L’accusation repose à ce stade sur des échanges de mails entre le ministre des affaires étrangères des Émirats arabes unis et Leon, qui affirme que ces mails ont été manipulés. Quelle que soit l’ampleur du conflit d’intérêt, cette affaire a déjà porté un coup sérieux à la crédibilité de l’organisation internationale et a posteriori à tout le processus mené par Leon depuis plus d’un an. Elle donne de fait des arguments nouveaux aux opposants de la solution négociée dans les deux camps rivaux, qui ont, ces dernières semaines, concentré leurs critiques sur l’émissaire des Nations unies et travaillé à faire échouer la phase finale du dialogue politique qui doit conduire à la mise en place d’un gouvernement d’union nationale. S’il est tentant d’attribuer le blocage du dialogue à Bernardino Leon, cela ne doit pas nous détourner d’une analyse objective des avancées et des limites de la méthode adoptée par l’émissaire onusien.
La méthode des petits pas
Lancé en septembre 2014, le dialogue national organisé sous l’égide des Nations unies a pour objectif la mise en place d’un gouvernement d’union qui devra organiser un référendum sur le projet futur de Constitution et les élections qui s’ensuivront. Il était initialement limité aux représentants du Parlement élu en 2014 par le mandat qui lui a été confié par le Conseil de sécurité, Leon en a progressivement élargi la participation à une pluralité d’acteurs réunis dans des cycles de négociations distincts et parallèles. Cette approche par petits pas, adaptée aux lignes de fractures multiples de la société libyenne, a permis dans un premier temps de dépasser les blocages posés par les deux grandes entités rivales — chacune convaincue de sa légitimité — en associant d’autres acteurs tels que les élus locaux et les responsables des partis politiques aux différentes sessions de dialogue.
La méthode a levé les principaux points de blocage initiaux en divisant les acteurs les plus récalcitrants et, tout en les contournant progressivement, en incluant les acteurs les plus disposés à faire des concessions. La mise en minorité relative des éléments les plus belliqueux dans les deux camps a ainsi permis d’arriver à la signature d’un accord le 11 juillet à Skhirat (Maroc). Un accord certes incomplet et fragile du fait du retrait du Congrès national général (CNG) des négociations avant sa signature2, mais qui constituait une première étape encourageante.
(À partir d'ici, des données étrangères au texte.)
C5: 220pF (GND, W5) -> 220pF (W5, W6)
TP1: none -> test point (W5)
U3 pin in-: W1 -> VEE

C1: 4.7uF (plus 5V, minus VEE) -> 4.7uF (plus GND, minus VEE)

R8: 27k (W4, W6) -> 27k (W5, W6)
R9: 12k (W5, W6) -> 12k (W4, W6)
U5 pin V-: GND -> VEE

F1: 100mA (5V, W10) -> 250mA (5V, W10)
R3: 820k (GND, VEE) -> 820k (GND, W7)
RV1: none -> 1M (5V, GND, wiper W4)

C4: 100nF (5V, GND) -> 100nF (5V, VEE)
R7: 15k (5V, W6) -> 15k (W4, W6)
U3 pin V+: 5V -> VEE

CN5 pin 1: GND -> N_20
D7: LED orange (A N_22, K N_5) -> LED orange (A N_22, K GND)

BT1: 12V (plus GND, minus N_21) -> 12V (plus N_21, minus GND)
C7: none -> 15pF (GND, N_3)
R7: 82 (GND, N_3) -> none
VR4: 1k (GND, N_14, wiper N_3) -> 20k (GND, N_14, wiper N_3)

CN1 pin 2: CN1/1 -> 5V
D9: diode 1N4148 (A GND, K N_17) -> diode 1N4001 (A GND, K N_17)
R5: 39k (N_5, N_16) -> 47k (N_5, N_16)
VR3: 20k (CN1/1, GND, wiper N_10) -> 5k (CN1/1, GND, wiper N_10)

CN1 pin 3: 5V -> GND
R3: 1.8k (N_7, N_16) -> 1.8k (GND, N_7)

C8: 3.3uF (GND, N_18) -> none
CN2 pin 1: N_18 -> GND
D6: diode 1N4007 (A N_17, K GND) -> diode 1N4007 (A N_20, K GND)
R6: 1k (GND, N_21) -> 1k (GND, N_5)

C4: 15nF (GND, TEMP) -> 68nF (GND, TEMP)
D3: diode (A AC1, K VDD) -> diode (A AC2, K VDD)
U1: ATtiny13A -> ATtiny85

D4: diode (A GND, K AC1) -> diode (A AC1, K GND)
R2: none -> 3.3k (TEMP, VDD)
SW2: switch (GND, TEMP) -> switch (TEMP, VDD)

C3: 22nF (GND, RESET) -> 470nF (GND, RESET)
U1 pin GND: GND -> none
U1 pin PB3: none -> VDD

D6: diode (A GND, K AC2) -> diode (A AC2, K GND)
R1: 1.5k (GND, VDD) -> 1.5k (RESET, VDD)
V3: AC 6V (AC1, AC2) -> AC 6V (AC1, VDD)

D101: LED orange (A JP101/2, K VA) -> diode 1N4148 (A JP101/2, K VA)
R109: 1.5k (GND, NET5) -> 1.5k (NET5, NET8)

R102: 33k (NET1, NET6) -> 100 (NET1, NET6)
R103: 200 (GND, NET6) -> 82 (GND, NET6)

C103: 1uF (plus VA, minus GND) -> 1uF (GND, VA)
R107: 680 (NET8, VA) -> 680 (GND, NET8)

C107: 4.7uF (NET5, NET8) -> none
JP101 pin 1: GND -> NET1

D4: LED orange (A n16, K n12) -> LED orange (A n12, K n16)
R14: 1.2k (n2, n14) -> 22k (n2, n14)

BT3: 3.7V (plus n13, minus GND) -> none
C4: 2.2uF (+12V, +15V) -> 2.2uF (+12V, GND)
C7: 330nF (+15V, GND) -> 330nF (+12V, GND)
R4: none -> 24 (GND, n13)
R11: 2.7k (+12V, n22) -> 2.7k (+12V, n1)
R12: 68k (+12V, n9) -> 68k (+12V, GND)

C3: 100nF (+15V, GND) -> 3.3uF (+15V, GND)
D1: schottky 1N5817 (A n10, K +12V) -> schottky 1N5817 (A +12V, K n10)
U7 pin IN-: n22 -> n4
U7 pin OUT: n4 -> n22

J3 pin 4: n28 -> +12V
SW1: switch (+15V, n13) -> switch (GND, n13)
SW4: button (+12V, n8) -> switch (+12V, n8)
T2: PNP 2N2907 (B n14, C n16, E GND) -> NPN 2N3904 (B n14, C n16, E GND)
Cet accord, qui fixe les grandes lignes des étapes du processus de reconstruction politique libyen, prévoit la mise en place d’un gouvernement d’union nationale dirigé par un conseil présidentiel composé d’un premier ministre et de deux vice-premiers ministres tenus de prendre leurs décisions à l’unanimité. Le Parlement de Tobrouk demeurera le principal corps législatif. Il devra siéger à nouveau dans la capitale, condition du retour des 50 parlementaires élus qui le boycottent depuis sa prise de fonction à Tobrouk3. Les parties signataires de l’accord doivent par ailleurs désigner 90 membres du CNG et 30 indépendants pour former un Conseil d’État qui devra, à travers des comités mixtes avec le Parlement, être associé aux nominations importantes ou à la rédaction des projets de lois organisant le référendum et les élections à venir. L’accord du 11 juillet ne prévoit rien en revanche au sujet de la reconversion des groupes armés ni de la reconstruction de l’armée et des services de sécurité qui constituent pourtant des conditions essentielles à sa mise en œuvre.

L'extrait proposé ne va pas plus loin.